Contrary to Lex/yacc approach, here the grammar directly integrate the lexer. It works directly on the stream of characters.

Notes

  • only base expression are considered terminals (like “hello”, [Az]*) each one them will lead to a Node being created.
  • fortunately Treetop now support regexp / 2 as terminals, so it can helps to reduce number of nodes created. eg: using "([\t ]*\n)+"r to replace ([\t ]* "\n") in a rule (otherwise you got 3 nodes created with the latter: 1 parent <-> 2 children.
  • how to handle spaces? - because there is no lexer, you need to includes space in your grammar
    • It’s not enough to define the space rule, you have to use it anywhere there might be space
    • Because this occurs often, I usually use a shorter rule name S for mandatory space, and the lowercase version s for optional space. - cliffordheath

The Nodes

The parser run by Treetop follow the grammar rules and build a Tree of Treetop::Runtime::SyntaxNode. The grammar allows to instanciate differente kind of Node if you like to. To do it, you just need to provide the class in bracket inside the rule, like so:

# python3_parser.treetop
grammar Python3
   rule a
     something <A>
   end
end

Then in node_extensions.rb

# node_extensions.rb

class A < Treetop::Runtime::SyntaxNode
    def initialize( input, interval, elements = nil)
        super( input, interval, elements)
    end
end

Notes

  • the SyntaxNode has some usefull methods like terminal?
  • Ruby being ruby, you can extend Treetop::Runtime::SyntaxNode, and even their instance (using the block mechanism supported by the grammar)
  • see below to advice about using module to provide these Node class.

Inline Method Definition

So rather than instanciating new Nodes, you can overide default method or add custom members directly to the SyntaxNode like so:

# python3_parser.treetop
rule abc
  a b c {
    # overide the to_s method of the instanciated nodes of abc rule
    def to_s   
      a.to_s + b.to_s + c.to_s
    end
  }
end

Labels

Subexpressions can be given an explicit label to have an element accessor method defined for them.
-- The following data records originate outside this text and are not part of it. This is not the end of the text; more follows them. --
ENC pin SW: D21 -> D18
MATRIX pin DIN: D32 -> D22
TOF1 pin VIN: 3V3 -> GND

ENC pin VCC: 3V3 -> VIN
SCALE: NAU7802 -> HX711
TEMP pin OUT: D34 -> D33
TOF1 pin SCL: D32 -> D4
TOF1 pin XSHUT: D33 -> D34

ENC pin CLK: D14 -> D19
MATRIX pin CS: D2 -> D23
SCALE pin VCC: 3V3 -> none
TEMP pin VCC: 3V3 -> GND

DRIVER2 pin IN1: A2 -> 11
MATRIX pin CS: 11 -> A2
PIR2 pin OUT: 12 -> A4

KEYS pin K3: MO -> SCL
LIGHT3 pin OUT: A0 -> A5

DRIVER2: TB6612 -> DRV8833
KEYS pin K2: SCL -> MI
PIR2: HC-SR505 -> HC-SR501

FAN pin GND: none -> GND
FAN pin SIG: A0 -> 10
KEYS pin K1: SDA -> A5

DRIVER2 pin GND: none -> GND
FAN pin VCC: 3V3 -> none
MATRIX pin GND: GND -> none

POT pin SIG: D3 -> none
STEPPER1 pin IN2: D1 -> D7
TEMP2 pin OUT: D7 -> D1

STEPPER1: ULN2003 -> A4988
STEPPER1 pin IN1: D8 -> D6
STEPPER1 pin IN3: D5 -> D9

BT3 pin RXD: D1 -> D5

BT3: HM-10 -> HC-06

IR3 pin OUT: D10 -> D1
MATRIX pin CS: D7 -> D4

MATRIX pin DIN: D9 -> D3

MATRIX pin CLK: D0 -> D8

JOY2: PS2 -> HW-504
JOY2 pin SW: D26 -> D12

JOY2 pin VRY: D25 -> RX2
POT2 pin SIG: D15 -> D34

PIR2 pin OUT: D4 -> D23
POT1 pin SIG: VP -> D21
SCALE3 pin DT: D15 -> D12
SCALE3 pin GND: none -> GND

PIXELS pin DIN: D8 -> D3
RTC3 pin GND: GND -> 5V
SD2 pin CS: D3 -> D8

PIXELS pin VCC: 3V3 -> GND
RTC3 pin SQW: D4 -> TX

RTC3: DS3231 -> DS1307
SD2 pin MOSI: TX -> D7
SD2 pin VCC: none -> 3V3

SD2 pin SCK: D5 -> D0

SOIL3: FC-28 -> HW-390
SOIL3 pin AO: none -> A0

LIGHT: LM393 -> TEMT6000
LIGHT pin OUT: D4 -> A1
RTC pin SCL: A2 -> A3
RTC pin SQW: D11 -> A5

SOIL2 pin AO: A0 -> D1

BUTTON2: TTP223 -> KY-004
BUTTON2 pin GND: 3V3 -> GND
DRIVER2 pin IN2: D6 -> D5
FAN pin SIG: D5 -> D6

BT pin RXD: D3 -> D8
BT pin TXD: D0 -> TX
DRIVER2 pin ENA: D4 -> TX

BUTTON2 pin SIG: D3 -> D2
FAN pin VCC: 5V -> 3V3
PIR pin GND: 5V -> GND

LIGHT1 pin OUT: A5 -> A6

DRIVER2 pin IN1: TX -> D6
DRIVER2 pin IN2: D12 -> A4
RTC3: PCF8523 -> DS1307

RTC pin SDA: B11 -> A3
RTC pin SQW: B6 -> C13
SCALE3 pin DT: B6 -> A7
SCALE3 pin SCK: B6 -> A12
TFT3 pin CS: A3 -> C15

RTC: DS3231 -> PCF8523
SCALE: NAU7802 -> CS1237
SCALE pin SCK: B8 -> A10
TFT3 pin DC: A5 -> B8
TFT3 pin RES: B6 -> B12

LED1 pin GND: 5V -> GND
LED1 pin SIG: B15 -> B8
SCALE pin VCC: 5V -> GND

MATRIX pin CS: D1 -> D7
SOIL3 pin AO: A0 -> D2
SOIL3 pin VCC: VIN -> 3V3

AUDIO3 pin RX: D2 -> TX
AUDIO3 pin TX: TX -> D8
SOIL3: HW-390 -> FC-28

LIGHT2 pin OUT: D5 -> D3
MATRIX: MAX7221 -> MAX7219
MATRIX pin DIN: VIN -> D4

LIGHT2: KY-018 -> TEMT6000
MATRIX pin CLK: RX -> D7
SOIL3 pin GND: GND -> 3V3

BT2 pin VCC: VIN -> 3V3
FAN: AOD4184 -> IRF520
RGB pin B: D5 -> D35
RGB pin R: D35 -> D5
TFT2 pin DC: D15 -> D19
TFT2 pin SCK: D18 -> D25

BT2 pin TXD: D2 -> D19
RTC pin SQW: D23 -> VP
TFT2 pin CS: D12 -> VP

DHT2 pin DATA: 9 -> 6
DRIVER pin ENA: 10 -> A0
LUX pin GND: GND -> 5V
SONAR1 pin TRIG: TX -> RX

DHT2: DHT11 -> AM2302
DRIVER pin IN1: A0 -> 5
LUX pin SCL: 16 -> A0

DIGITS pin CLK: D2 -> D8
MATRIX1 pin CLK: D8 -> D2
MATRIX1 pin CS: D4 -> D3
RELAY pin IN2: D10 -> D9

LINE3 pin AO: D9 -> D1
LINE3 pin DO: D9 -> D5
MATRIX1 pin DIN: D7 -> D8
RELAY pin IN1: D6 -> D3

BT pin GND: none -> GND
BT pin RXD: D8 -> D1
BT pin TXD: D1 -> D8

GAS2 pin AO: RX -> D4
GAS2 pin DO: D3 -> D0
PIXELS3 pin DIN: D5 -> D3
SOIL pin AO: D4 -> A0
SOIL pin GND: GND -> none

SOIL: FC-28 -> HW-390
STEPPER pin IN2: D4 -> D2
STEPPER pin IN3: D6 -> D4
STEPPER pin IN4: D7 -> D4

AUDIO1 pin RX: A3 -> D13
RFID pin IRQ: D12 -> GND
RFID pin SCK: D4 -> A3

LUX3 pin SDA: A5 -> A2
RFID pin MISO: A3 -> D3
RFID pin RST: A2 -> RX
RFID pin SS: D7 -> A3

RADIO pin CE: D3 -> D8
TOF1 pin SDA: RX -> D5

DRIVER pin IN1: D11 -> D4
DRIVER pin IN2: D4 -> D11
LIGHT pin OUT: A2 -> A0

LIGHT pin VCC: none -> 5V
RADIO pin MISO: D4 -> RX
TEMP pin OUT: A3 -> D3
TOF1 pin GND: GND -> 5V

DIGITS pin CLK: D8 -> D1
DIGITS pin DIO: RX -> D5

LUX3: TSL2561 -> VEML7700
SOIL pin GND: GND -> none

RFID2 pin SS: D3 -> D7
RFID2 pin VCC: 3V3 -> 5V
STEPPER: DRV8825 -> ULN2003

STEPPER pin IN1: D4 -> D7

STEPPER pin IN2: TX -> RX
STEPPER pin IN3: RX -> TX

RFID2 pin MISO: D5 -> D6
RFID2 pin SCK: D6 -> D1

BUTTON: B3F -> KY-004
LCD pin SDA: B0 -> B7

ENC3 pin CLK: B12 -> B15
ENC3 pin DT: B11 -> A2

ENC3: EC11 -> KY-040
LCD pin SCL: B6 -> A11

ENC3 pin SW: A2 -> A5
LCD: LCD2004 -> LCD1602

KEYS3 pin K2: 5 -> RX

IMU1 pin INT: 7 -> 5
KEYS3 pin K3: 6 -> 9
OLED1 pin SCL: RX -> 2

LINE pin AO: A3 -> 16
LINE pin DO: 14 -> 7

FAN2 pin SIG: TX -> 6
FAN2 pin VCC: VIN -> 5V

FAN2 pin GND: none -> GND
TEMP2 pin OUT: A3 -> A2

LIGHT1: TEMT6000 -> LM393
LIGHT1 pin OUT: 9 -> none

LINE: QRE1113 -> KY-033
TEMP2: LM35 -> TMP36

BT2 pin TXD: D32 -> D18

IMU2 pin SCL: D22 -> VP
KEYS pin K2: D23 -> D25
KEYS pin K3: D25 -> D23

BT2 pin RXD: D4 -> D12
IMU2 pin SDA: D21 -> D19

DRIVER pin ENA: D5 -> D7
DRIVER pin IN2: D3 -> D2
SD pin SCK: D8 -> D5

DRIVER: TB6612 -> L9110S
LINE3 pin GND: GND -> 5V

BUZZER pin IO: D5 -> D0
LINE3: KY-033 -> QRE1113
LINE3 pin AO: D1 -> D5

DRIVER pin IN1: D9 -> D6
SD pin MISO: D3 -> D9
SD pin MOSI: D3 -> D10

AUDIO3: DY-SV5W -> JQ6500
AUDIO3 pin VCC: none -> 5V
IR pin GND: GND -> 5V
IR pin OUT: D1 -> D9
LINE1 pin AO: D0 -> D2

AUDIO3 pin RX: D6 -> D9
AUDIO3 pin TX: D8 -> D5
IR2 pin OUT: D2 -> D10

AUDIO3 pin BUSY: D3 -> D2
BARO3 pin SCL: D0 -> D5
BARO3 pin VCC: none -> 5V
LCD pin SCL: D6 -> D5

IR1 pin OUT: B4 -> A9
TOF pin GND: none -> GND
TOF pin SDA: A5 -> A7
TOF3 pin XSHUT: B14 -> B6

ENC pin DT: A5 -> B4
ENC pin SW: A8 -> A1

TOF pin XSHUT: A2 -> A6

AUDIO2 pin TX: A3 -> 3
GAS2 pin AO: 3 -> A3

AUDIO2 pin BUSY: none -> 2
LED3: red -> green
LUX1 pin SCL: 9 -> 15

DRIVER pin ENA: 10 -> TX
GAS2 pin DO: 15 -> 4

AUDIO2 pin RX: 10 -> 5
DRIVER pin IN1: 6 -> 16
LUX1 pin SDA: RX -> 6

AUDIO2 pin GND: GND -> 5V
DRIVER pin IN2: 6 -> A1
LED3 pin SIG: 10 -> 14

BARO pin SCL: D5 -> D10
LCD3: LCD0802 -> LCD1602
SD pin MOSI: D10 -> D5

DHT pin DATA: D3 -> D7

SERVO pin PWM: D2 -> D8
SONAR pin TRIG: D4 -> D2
The labeled expressions could have been extracted to their own rules, but if they aren’t used elsewhere, labels still enable them to be referenced by a name within the expression’s methods.

# python3_parser.treetop
rule labels
  first_letter:[a-z] rest_letters:(', ' letter:[a-z])* {
    def letters
      [first_letter] + rest_letters.elements.map do |comma_and_letter|
        comma_and_letter.letter
      end
    end
  }
end

You can then override the element accessor produced by label with access to the super keyword.

# python3_parser.treetop
rule labels
  first_letter:[a-z] rest_letters:(', ' letter:[a-z])* {
    def letters
      [first_letter] + rest_letters
    end

    def rest_letters
      super.elements.map { |comma_and_letter| comma_and_letter.letter }
    end
  }
end

see also

The Tree

TBD

Debuging

Enable error messages: Check parser.failure_reason and parser.failure_line if parsing fails. You can even implement something like that (from Treetop: Typical Errors† )

  parser.failure_reason =~ /^(Expected .+) after/m
  puts "ERROR: #{$1.gsub("\n", '$NEWLINE')}:"
  puts input.lines.to_a[ parser.failure_line - 1]
  puts "#{'~' * ( parser.failure_column - 1)}^"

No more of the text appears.